The FCA and PRA’s first wave of Senior Managers and Certification Regime reforms took effect on 24 April 2026 — and the consequences extend well beyond the headline administrative simplifications. For senior managers, HR directors, and General Counsel at UK-regulated firms, this is not a procedural update to process quietly. It marks the start of a structural overhaul of how individual accountability is defined, evidenced, and enforced across UK financial services.

INFORMD has been tracking SM&CR reform since the joint FCA, PRA, and HM Treasury consultation launched in 2023. What follows is the briefing your compliance team should already be working through — and the questions your board needs to answer before Phase 2 arrives.

What Has Actually Changed Under SM&CR Phase 1 — and Who Is Affected?

On 22 April 2026, the FCA published Policy Statement PS26/6, with the PRA’s complementary PS12/26 issued the same day. Most Phase 1 changes took legal effect 48 hours later on 24 April. The FCA and PRA’s stated ambition is to reduce the overall administrative burden of the SM&CR by 50% while preserving the core principle of individual accountability that underpins the UK’s regulatory framework.

The key operational changes are targeted but substantive. Criminal records checks now carry a six-month validity window, extended from three months — removing a friction point for firms making multiple senior appointments in short succession. Firms can now submit updated Statements of Responsibilities in bulk, periodically, rather than individually after each change. The 12-week rule for unexpected senior management changes has also been clarified: firms must submit the application within the 12-week window, not have it approved within it, giving compliance teams a more workable deadline.

The FCA has additionally confirmed it will eliminate the requirement for individuals to hold multiple overlapping certification functions — a change estimated to reduce the total number of certification roles across the sector by approximately 15%. Separately, enhanced firm thresholds have been raised by 30%, which may shift some firms’ regulatory categorisation and the obligations that follow from it.

From 1 September 2026, non-financial misconduct — specifically bullying, harassment, and violence — formally enters the SM&CR Code of Conduct for all FCA-regulated firms.
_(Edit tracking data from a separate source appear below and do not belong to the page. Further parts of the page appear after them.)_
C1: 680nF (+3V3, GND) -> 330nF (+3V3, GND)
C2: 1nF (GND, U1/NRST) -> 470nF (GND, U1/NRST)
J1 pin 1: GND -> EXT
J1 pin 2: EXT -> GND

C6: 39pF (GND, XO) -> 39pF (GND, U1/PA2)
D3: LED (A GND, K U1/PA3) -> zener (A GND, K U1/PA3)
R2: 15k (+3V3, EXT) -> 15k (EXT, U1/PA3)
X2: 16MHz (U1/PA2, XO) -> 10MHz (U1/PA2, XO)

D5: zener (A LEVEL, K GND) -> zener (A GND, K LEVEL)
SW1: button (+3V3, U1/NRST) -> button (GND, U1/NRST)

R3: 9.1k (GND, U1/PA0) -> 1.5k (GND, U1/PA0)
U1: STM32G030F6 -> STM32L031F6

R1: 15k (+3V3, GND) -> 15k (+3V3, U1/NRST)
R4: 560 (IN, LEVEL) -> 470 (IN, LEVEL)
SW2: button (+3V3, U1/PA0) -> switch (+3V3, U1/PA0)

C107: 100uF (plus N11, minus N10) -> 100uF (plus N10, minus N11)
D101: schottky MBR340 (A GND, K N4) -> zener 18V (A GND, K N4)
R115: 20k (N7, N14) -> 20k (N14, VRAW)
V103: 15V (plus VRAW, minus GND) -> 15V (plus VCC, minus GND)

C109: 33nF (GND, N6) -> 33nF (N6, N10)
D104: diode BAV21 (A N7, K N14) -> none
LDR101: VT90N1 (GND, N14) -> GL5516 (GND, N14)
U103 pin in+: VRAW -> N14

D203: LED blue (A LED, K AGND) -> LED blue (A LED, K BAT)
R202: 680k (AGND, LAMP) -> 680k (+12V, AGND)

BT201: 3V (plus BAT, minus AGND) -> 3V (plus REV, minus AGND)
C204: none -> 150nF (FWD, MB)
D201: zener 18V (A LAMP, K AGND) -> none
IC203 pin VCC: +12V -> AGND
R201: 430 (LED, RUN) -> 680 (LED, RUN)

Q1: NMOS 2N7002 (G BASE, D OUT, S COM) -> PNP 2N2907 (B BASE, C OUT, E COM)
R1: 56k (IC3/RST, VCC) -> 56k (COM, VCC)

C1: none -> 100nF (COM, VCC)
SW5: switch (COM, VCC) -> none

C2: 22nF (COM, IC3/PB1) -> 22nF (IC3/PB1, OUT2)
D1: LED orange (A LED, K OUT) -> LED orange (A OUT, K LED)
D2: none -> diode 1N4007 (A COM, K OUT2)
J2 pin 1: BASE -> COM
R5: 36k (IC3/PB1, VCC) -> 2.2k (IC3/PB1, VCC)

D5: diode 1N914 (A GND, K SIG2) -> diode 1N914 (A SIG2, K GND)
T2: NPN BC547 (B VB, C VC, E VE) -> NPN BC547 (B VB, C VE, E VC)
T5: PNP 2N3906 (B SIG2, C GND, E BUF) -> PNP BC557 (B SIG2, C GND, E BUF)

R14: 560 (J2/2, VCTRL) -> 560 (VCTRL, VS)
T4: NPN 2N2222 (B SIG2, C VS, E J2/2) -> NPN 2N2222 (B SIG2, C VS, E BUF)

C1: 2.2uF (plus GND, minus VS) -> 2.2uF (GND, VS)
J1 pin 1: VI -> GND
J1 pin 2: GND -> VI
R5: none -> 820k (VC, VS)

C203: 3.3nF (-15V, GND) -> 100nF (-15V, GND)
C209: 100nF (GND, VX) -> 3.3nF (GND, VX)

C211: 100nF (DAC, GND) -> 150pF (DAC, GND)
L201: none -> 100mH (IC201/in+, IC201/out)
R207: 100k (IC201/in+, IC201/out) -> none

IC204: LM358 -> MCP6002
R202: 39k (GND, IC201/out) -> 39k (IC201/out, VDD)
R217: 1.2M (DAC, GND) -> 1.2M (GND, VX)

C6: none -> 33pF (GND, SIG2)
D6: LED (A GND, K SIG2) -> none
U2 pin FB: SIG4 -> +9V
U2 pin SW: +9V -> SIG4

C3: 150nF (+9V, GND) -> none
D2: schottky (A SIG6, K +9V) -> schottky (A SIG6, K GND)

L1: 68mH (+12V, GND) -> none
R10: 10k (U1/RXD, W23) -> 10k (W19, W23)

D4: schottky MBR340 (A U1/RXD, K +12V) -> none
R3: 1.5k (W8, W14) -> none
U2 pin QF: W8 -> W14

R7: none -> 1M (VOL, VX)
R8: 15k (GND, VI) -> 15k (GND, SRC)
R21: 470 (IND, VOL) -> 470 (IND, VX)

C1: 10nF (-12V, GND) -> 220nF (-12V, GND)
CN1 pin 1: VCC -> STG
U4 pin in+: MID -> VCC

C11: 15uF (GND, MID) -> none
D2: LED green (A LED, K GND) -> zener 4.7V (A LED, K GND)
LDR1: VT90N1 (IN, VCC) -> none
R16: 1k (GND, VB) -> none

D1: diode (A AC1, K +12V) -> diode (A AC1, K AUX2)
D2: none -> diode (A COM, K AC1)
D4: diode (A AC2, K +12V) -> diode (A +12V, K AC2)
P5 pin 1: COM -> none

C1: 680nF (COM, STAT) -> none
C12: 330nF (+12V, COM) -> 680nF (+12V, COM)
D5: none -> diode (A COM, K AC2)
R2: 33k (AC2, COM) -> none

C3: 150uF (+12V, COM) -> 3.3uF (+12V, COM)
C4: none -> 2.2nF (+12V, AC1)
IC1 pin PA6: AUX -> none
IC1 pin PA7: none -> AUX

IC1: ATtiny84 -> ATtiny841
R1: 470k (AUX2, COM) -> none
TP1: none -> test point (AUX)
This is enforceable rule, not guidance.

Executive Action:

  • Review your current Statements of Responsibilities against the April 2026 changes and establish a schedule for your first bulk submission cycle.
  • Identify all individuals holding overlapping certification functions — the 15% reduction in roles requires deliberate governance, not passive deletion from a register.
  • Confirm HR and compliance leads have updated training frameworks and disciplinary procedures to reflect the September 2026 Code of Conduct extension on non-financial misconduct.

Why Is the Certification Regime Being Restructured — and What Problem Does This Solve?

The Certification Regime, introduced in 2016, required firms to certify annually that individuals in “certification functions” — roles with significant harm potential if performed without fitness and propriety — were genuinely fit to hold those positions. In practice, it generated duplicative effort, boundary uncertainty, and burden disproportionate to actual risk. According to the FCA’s own figures, approximately 150,000 individuals are currently subject to certification across the UK financial sector.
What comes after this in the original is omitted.